3つ目の「データサイエンス」ですが、KDLでは2010年よりこの分野における取り組みを進めてきた経験と実績があります。また少々変わり種としては、京大、電通大と共同で研究を進めていた「人の行動履歴」という様々な形式のデータを周囲のモノとの「関係性」という視点から定量化し、未来の関係性を予測する技術「関係性エンジン」サービスを展開しています。センシングにより収集したデータをマイニングし価値を付加することで、「売れる」データを産み出します。
4つ目の「セキュリティ」においては、既にソフトウェア分野のセキュリティに関してKDLはサービスを展開しています。また兵庫県警察や兵庫県立大学と共同で情報セキュリティ人材育成に向けた産官学の取り組みも進めています。
加えて、IoTはハードウェア分野のセキュリティ技術が求められるのですが、世界の工場と言われる台湾のIoT機器セキュリティ診断企業Onward Security社と協業し、日本におけるIoTセキュリティ診断サービスを立ち上げることでセキュリティにおけるソフト・ハードの網羅が可能となりました。
IoTに取り組むのは大きなチャンスです。ハードメーカーから見た現在のIoT技術は、10年前から存在した枯れた技術の焼き増しとよく聞きますが、その安定した技術が培われてきたからこそ、一昔前までは未来の話だった「ハンドルが無い車」など、実現まで「もう一歩」のところまで近づいているモノも増えています。
新たなIoT市場を渡り歩くためには、さまざまな角度からノウハウを蓄積し生かす事が求められます。
多くのモノやサービスを産み出し、実際にチャレンジして失敗を重ねる。多くの経験を積みあげるには時間も必要でしょうがIoT分野は広く、全てを網羅することは簡単ではありません。これまでに培った得意分野を生かしつつ、足りない部分は補う。裏を返せば、それぞれの特色を生かしたIoTへの取り組みは可能であり、足りない部分はそれぞれ、ハード、クラウド、データ、セキュリティの各分野のスペシャリストと協業すべきです。でなければ世界から遅れをとっている日本はこのまま取り残されるかもしれません。

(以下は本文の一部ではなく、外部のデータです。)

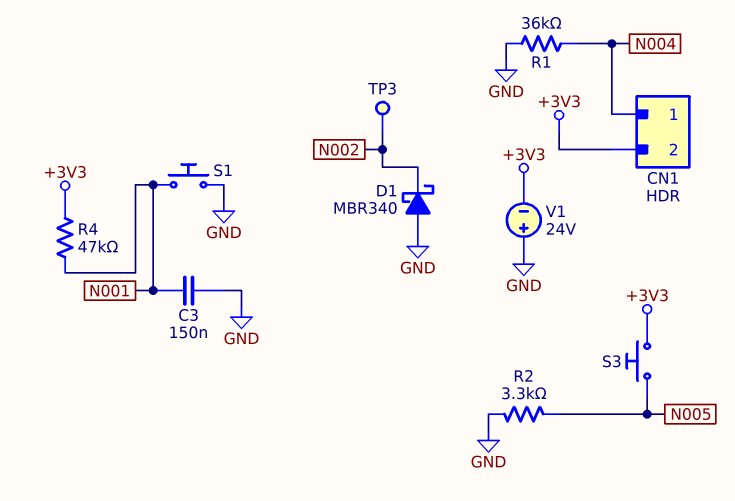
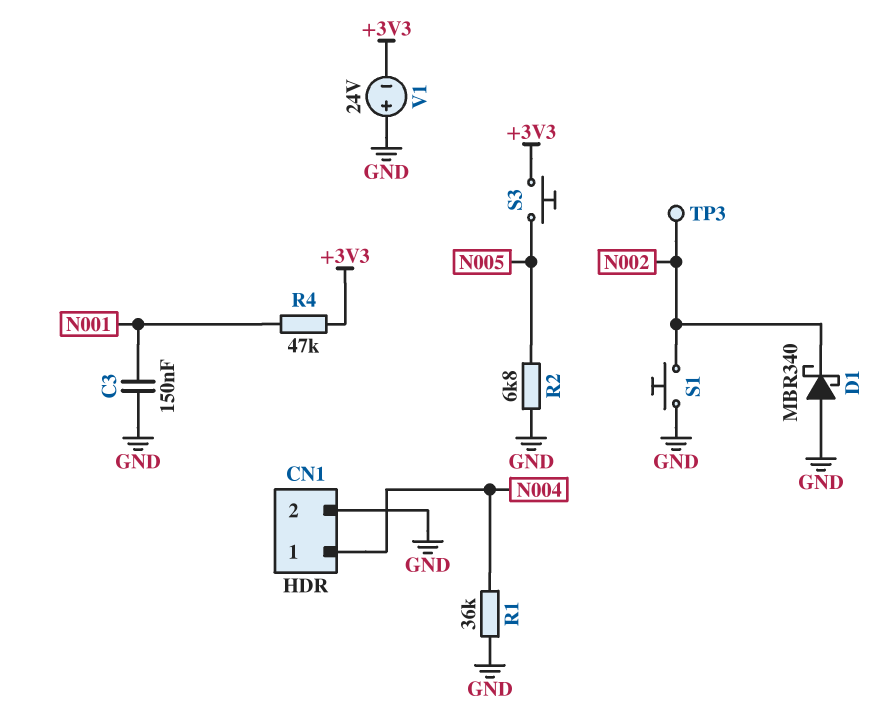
CN1 pin 2: +3V3 -> GND
R2: 3.3k (GND, N005) -> 6.8k (GND, N005)
S1: button (GND, N001) -> button (GND, N002)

我々に何が足りていないかを知るためには、IoTに取り組み身をもって体験する事が重要です。今こそ日本全体で取り組みを進め、IoTの先に見える未来のカタチを創っていきたいと考えています。
本コラムは今回が最終回です。
このコラムによりIoTに何らかの興味を持っていただくことが、市場の盛り上がりの一助となれば幸いです。
これまでのご愛読、ありがとうございました。